Order in the Chaos
April 26, 2024
By Jeff Clark

The first time I finished all four cups of wine at a seder, I vomited on my cousins’ front porch.  One year we tried making a shidduch between family friends at our seder table. One got horribly ill, there was an argument about the timing of dinner, and the whole thing was a bit of a disaster. At another family Passover celebration, someone mistook the gefilte fish for matzo balls and tossed them into the chicken soup. While these moments were unpleasant at the time, I look back and smile and recall them as cherished memories.  

What a blessing to have a collection of special times shared with family and friends! They are stored forever in my mind largely because they were imperfect and chaotic. 

I recently learned that seder means order. There’s order in the arrival of spring and Pesach. There’s order in the Seder itself, the telling of our exodus from Egypt, the four questions, reciting the plagues, and finding the afikomen. There’s order in our traditions of where we gather and the loved ones we see. Maybe there’s even order in the spilling of a glass of wine, uncomfortable arguments over politics, and undercooking the matzo balls.  These memories are the best parts, where traditions shared by our people through millennia become deeply personal pieces of our identity. 

In the words of Rabbi Sacks z”l:  There is a profound difference between history and memory. History is his story – an event that happened sometime else to someone else. Memory is my story – something that happened to me and is part of who I am. To be a Jew is to know that over and above history is the task of memory. Pesach is where the past does not die but lives, in the chapter we write in our own lives.” 

Seders are like life: they can be messy, frustrating, and challenging. All of our lives have felt unsettled since 10/7, and those feelings will continue until every last hostage has been returned and a new peace is established.   

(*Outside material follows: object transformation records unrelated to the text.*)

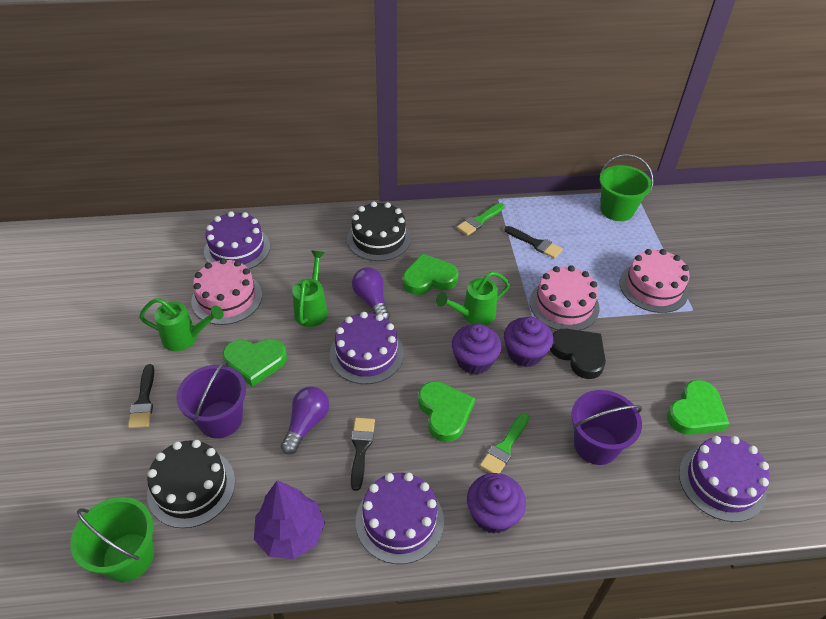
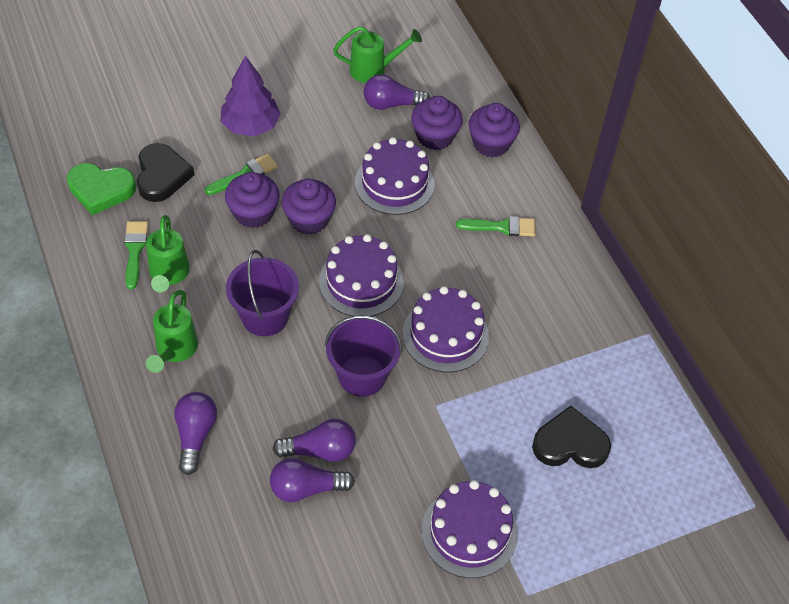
black brush: 3 -> 0
black cake: 2 -> 0
black heart: 1 -> 2
green brush: 2 -> 3
green bucket: 2 -> 0
green heart: 4 -> 1
pink cake: 3 -> 0
purple cupcake: 3 -> 4
purple light bulb: 2 -> 4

It’s been a particularly challenging time to be a Jewish college student the past six months.  College campuses around the country have become hotbeds of antisemitism. Here in Buffalo, Jewish students’ studies have been disrupted by anti-Israel protests, and their social media platforms have become divisive battlegrounds. Their need for a safe space to gather as a community and enjoy the comforts and wildness of Passover traditions has never been greater. Hillel nourishes Jewish identities through our seder and celebration of other Jewish holidays, cooking and “adulting” classes, ShaBARK Shalom, Jewish learning opportunities, summer internship program, Birthright trips to Israel, yoga, and movie nights; in all the memories created throughout the year. Hillel provides order, a place where students write the stories of their lives. 

Passover presents the opportunity to find meaning and gratitude in the craziness; to find order in the chaos.

 

Jeff Clark is the Executive Director of Hillel of Buffalo and a lifelong resident of Jewish Buffalo.